Dr. Rainer Stiefelhagen is a professor at the Karlsruhe Institute of Technology, where he is directing the research field on "Computer Vision for Human-Computer Interaction." He is also head of the research field "Perceptual User Interfaces" at the Fraunhofer Institute for Optronics, System Technologies and Image Exploitation (IOSB) in Karlsruhe.

His research focuses on the development of novel techniques for the visual perception of humans and their activities, in order to facilitate perceptive multimodal interfaces, humanoid robots and smart environments.

In 2007, Dr. Stiefelhagen was awarded one of the few German Attract projects in the area of Computer Science funded by the Fraunhofer Foundation. Within this project, his aim is to to build an attentive smart control room for crisis applications. Dr. Stiefelhagen has been one of the scientific coordinators of the European Integrated Project CHIL (Computers in the Human Interaction Loop). He is a member of in the German government sponsored collaborative research cluster "Humanoid Robots - Learning and Cooperative Multimodal Robots," where he is directing the work on visual perception of humans and their activities. He is also a member of the Franco-German Quaero project, where he is working on the retrieval of persons in multimedia content.

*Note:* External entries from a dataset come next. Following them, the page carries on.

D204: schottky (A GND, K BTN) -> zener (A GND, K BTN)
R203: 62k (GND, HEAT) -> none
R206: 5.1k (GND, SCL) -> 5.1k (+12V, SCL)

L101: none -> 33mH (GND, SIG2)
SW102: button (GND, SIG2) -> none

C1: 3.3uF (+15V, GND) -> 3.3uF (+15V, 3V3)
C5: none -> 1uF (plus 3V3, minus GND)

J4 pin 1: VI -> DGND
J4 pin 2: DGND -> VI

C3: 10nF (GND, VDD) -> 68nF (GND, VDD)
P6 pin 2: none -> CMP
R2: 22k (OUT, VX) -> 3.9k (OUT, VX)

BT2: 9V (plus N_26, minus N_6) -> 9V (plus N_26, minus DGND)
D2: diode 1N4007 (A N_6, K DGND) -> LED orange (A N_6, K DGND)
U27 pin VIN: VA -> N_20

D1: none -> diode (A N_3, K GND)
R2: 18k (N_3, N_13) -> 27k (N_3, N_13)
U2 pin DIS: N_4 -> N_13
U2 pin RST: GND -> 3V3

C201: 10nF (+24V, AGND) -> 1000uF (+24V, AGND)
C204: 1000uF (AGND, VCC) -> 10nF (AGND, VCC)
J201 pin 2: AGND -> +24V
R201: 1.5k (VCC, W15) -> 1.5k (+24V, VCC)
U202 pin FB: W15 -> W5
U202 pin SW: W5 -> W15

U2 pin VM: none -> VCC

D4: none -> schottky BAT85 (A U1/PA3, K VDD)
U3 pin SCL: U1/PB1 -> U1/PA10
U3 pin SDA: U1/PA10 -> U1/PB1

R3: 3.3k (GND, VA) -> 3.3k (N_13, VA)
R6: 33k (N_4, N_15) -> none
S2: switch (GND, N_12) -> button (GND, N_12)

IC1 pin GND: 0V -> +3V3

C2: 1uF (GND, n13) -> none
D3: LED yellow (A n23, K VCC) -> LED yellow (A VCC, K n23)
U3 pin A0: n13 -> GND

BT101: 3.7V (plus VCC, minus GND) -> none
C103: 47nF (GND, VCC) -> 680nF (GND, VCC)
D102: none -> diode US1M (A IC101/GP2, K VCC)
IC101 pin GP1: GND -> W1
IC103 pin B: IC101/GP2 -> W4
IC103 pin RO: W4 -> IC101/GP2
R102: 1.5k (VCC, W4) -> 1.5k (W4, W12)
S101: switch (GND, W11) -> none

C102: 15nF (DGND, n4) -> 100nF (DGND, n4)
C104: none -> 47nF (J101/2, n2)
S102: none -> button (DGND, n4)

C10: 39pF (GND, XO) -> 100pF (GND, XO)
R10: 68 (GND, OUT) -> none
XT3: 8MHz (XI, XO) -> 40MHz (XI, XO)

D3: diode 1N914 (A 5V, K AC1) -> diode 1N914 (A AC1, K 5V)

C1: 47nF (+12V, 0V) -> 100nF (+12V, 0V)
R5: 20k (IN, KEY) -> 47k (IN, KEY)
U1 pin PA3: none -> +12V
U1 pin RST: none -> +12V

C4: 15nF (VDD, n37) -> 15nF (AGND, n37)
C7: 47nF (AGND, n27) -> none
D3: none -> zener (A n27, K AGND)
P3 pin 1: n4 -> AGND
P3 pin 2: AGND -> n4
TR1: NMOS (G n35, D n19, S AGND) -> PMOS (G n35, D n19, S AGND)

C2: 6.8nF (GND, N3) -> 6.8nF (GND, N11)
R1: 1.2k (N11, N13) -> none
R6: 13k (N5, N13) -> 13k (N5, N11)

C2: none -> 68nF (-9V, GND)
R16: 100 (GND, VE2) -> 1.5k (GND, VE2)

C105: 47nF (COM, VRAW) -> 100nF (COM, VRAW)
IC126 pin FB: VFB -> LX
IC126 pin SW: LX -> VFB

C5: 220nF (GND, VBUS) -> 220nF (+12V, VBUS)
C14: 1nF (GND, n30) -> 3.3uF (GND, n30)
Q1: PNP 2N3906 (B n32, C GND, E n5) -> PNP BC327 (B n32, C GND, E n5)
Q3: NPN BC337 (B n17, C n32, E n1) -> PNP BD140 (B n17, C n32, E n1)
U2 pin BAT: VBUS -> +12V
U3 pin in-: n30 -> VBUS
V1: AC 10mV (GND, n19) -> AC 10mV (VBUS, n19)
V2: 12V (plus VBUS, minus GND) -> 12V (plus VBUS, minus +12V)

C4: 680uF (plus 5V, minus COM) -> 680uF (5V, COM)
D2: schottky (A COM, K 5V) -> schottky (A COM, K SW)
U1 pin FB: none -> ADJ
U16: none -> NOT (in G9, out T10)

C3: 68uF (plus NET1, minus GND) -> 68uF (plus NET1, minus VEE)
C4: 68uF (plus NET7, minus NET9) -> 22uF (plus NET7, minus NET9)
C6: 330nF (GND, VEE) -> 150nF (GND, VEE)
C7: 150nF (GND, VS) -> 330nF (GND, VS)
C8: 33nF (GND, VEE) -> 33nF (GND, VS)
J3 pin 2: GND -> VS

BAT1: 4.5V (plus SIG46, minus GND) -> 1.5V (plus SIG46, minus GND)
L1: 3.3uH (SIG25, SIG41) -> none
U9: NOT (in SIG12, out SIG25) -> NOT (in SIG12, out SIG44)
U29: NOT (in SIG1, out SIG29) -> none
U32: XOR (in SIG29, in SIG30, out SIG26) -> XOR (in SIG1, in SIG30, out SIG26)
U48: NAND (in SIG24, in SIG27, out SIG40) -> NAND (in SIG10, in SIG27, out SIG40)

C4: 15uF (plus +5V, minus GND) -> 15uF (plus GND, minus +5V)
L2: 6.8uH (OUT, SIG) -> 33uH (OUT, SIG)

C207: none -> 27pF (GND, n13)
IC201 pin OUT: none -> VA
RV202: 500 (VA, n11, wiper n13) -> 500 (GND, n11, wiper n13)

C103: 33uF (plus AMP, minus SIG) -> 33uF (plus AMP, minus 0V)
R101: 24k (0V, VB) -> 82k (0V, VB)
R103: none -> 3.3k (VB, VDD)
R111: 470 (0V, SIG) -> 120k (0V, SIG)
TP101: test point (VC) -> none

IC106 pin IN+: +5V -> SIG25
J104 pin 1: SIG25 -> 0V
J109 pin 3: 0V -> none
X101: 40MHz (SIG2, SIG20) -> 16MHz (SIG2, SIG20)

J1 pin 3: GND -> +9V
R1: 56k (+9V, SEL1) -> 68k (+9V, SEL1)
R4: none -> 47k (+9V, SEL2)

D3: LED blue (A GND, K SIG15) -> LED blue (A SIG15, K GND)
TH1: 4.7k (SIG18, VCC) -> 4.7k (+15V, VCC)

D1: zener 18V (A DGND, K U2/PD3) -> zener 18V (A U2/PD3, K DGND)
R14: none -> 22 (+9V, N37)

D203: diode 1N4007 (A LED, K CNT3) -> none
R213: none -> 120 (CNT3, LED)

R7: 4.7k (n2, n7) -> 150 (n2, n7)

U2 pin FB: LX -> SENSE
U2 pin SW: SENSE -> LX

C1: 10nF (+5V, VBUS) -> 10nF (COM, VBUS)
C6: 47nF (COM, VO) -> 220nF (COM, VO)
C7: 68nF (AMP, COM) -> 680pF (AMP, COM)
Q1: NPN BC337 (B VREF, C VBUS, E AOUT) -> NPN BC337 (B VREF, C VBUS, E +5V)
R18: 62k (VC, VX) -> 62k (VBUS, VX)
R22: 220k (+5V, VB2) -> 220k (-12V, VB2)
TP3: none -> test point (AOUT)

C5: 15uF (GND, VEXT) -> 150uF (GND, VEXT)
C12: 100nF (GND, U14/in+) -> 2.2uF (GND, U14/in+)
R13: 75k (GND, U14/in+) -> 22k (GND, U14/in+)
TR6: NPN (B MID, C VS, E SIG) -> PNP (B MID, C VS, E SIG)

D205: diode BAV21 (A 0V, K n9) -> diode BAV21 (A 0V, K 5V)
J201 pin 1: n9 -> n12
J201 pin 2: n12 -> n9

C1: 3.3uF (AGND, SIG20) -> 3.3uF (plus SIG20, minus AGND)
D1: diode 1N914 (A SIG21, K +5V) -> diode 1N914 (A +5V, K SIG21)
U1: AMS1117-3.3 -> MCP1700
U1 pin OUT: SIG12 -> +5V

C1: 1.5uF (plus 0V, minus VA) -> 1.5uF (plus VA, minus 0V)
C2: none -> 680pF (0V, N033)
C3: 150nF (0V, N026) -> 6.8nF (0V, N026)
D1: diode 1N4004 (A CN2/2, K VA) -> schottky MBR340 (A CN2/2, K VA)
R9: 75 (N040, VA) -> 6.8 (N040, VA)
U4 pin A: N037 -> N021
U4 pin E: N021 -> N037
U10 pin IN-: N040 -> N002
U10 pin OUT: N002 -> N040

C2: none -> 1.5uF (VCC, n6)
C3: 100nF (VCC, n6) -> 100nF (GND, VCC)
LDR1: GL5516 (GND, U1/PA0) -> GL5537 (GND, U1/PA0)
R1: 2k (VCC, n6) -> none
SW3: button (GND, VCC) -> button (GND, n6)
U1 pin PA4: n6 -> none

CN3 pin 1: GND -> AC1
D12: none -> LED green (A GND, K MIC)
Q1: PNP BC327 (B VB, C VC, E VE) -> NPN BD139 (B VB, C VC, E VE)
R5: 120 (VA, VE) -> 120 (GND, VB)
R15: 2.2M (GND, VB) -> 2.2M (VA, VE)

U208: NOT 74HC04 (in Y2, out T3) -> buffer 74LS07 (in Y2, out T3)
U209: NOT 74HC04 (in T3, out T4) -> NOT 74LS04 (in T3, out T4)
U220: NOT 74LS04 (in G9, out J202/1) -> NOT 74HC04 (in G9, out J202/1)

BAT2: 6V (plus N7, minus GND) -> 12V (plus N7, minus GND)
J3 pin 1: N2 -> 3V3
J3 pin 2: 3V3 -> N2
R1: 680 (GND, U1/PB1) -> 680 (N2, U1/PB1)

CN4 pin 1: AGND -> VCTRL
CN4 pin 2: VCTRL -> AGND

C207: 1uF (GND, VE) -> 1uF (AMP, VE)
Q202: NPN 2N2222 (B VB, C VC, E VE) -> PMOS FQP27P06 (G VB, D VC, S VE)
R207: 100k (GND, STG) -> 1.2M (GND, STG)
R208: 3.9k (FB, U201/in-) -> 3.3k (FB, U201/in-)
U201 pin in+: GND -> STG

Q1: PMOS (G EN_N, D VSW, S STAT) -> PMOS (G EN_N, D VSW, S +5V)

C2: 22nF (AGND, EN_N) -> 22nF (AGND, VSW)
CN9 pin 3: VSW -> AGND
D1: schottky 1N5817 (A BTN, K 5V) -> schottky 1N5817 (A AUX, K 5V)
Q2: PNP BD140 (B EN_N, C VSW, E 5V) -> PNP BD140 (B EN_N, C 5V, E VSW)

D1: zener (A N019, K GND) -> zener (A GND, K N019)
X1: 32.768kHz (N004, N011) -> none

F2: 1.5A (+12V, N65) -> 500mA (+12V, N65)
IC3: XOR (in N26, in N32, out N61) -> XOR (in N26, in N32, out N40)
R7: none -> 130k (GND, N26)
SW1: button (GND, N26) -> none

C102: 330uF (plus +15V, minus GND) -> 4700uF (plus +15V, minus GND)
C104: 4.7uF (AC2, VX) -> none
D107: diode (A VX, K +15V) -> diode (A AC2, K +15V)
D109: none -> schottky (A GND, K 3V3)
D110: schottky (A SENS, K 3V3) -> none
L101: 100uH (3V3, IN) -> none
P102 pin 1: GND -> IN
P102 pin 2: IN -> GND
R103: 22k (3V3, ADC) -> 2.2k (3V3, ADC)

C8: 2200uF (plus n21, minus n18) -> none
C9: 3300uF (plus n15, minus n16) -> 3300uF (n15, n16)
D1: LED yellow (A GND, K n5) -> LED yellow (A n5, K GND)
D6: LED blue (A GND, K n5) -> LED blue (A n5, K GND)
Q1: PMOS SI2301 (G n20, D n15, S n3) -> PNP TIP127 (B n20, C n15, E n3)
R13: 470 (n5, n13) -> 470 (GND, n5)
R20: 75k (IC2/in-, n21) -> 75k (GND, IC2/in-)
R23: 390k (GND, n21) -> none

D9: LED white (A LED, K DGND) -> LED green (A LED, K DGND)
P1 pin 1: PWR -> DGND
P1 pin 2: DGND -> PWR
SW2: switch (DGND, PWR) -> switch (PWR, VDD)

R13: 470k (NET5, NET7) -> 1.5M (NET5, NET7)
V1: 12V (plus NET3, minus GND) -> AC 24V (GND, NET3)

His work has been published in more than one hundred publications in journals and conferences. He has been a program chair of the International Conference on Automatic Face and Gesture Recognition 2011 and is a standing committee member of the International conference on Multimodal Interfaces and the International Workshop for Machine Learning for Multimodal Interaction. He is a member of the editorial board of the Springer Journal on Multimodal Interaction.

In 2008 he co-founded Videmo Intelligente Videoanalyse GmbH & Co. KG, Karlsruhe. Videmo offers solutions for intelligent video analysis, with a focus on applications related to security and customer monitoring. Dr. Stiefelhagen received his Doctoral Degree in Engineering Sciences in 2002 from the Universität Karlsruhe (TH).

Presentation: Computers Seeing Humans --- Vision-based Perception of Humans for Smart Environments and Other Applications

Vision-based perception of humans has a wide range of applications ranging from building human-friendly technical systems such as human-friendly robots or smart environments to applications in surveillance and image retrieval. In this talk I will present some of our recent efforts towards building such systems. In particular I will talk about an ongoing smart control room project, where our aim is to build an attentive smart room to support crisis control work. In this room, real-time perception of people is used to enable personalized workspace that follow people in the room, and to allow gesture and gaze based interaction with large displays and across devices in the room. I will also talk about some ongoing efforts in person identification and retrieval in multimedia data and camera networks. Finally, I will mention some commercial uses cases of such technology such as video-based customer monitoring, including age and gender recognition.